The bill directs more predictable, targeted Medicare support to expand rural residency training and strengthen the rural clinician pipeline, but it does so by reallocating existing Medicare GME/IME dollars and adding administrative complexity and payment‑level uncertainty that could strain other hospitals and government budgets.
Rural hospitals and trainees receive targeted additional per‑resident payments for trainees who spend at least 8 weeks in rural training sites, increasing funding for rural training and creating stronger incentives to produce and retain rural clinicians.
Payments are tied to a national median GME cost (2015) indexed by CPI‑U, giving hospitals a more predictable, inflation‑adjusted funding stream for rural training costs.

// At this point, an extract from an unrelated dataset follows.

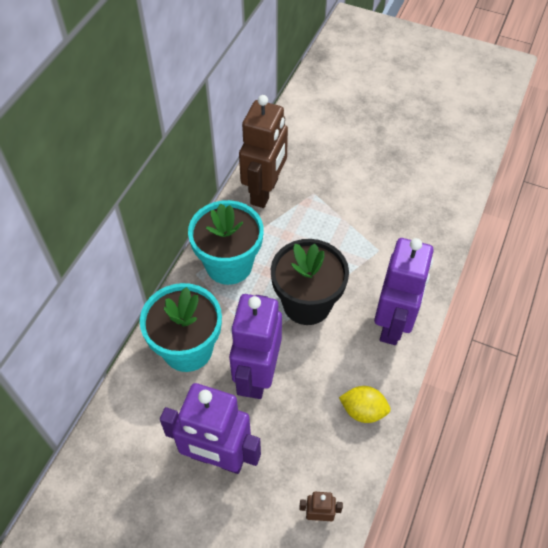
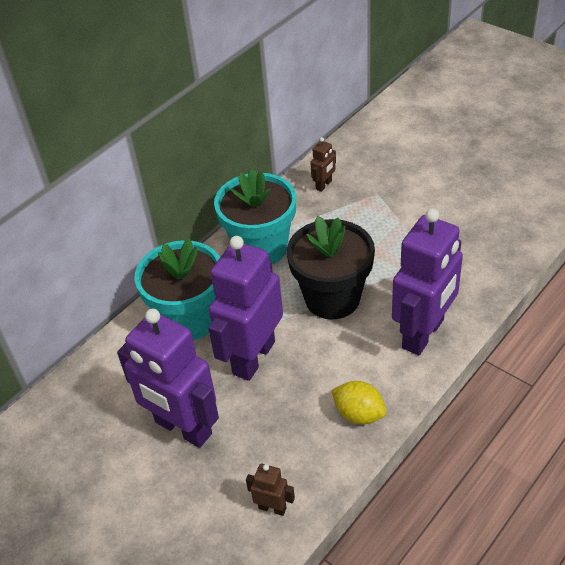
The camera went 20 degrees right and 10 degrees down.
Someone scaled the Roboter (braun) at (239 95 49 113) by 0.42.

Critical access, sole community, and rural emergency hospitals are explicitly eligible and hospitals may elect the rural payment regardless of other DGME/IME eligibility, which can broaden participation in rural training programs and help retain clinicians in underserved areas.
Because Medicare payments are held budget‑neutral, increases for rural payments will be financed by reallocating existing GME/IME funds, which could reduce payments to other hospitals and complicate Part A/Part B trust fund balances and budgeting.
Replacing the concrete '130 percent' benchmark with a statutory cross‑reference tied to a new workforce statute creates payment‑level uncertainty and raises the risk that future implementing rules could set lower caps, reducing expected payments to some hospitals.
New reporting, recordkeeping, audit requirements and the need to implement cross‑referenced statutory rules increase administrative and compliance burdens for hospitals (and CMS), raising costs and exposing hospitals to repayment risk for overpayments.
Based on analysis of 3 sections of legislative text.
Creates an elective Medicare per‑resident payment for residents training in rural locations and amends related Medicare payment rules and cross‑references.
Introduced February 10, 2025 by Diana Harshbarger · Last progress February 10, 2025
Creates an optional Medicare per‑resident payment to support physician residency training that takes place in rural training locations. The payment is the difference between a newly defined “total elective rural sustainability amount” (with separate rural and urban computations and an initial value based on a 2015 GAO median DGME cost indexed by CPI‑U) and any direct GME per‑resident payment a hospital already receives; hospitals must opt in and follow election, reporting, and audit rules. The bill also amends existing Medicare hospital payment provisions by replacing a numeric “130 percent” benchmark with cross‑references to the new statute and adding linking language so the new elective payment integrates with current DGME and IME rules.